寒いというほどでもなく、冷たい雨はやっぱり秋を感じさせる。

ほんの少しの間…。

何気なし、ここしばらくのアルバムを聴いてみた。

Back to Banjo けっこう練習したなぁ。

約30年近く、ほとんどこういったものは弾いていなかったので。

それでも最後の方、フォギーのセットなんかは鬼気迫るものを自分でも感じる。

産業大学のあの坂道をバンジョーを持って歩いた事。

暗くなってから二軒茶屋の駅までバンジョーを持って歩いた事。

あの頃はまだ軽かったなぁ。

いや、バンジョーも安物で軽かったのかも。

そしてJust a Little Memoryもついでに聴いてみた。

最初のトラックで、よくこんなものバンジョーでやってみようと思ったな、と今更ながらに感じる。

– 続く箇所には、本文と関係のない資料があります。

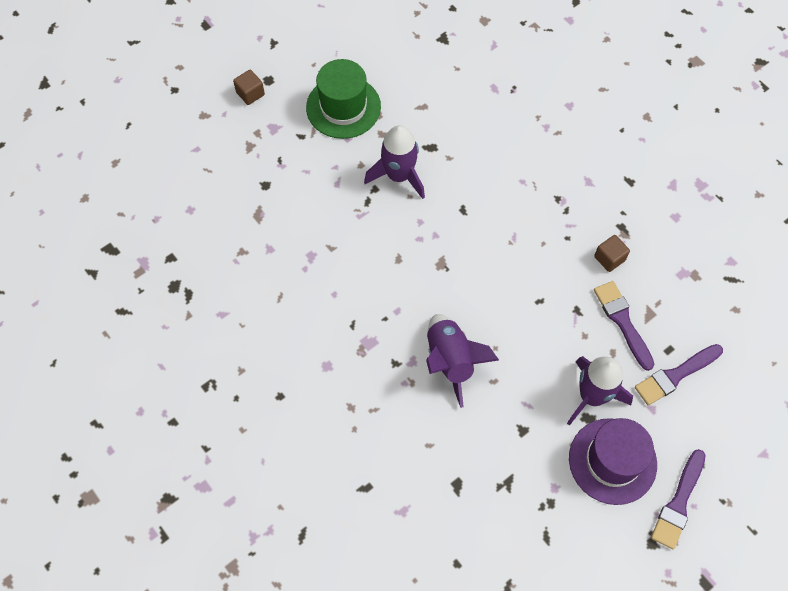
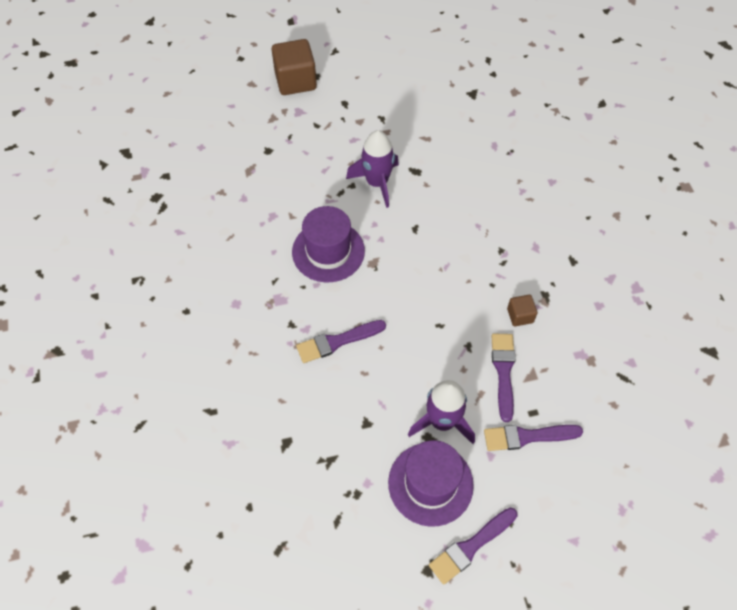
camera: 25 degrees right, 5 degrees down
(250, 94) = (295, 81): brown cube -> brown cube, size x1.96
(343, 107) = (362, 116): green hat -> none
(390, 270) = (328, 251): none -> purple hat
(450, 361) = (337, 341): purple rocket -> purple brush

でもやっぱり、多くの移民に囲まれていろんな人生をみてきたこと、苦しかったこと、楽しかったこと、その全てが後押ししていることも感じる。

僕はなぜ日本に生まれたんだろう。

マイクはなぜベトナムだったんだろう…なんて答えのない疑問が頭の中に湧いてくる。

そして、アルバムの最後、疲れた靴を聴いていて、なんだかとても感傷的になってきた。

71年、ともや氏との出会い、名田庄村、その前にマネージャーだった榊原氏。

まだ21歳、大学には行っていたけど、本当に行っているだけだったかも。

バンジョーを弾きに行っていたのかも。

下宿先の、最初は下鴨だったかな、そして一乗寺?その後、岡崎?そんな事も想い出し、感傷に浸ってしまった。

出会いがあり、別れがあり…疲れた靴の後のヘイヘイヘイを聴いていたら、今度は無性に次へ進みたくなった。

Keep on the Sunny Sideへ。

我ながら、なんかすごいストーリーを感じている

いや、ストーリーがすごいのではなく、すごく感じているのだ。

あのヘイヘイヘイは予定になかった。

でも、高石さんと最後に一緒にやったとき、アンコールで「僕バンジョー弾くからあなた歌だけ歌ってください」と、ステージのそでで言ってそのまま出て行った事を想い出していた。

なんか、秋の夜長かなぁ。

こういうの、俗に言う「夜中のラブレター」って言うのかな。

夏なんか暑すぎてちっとも感傷的にはならないのに…。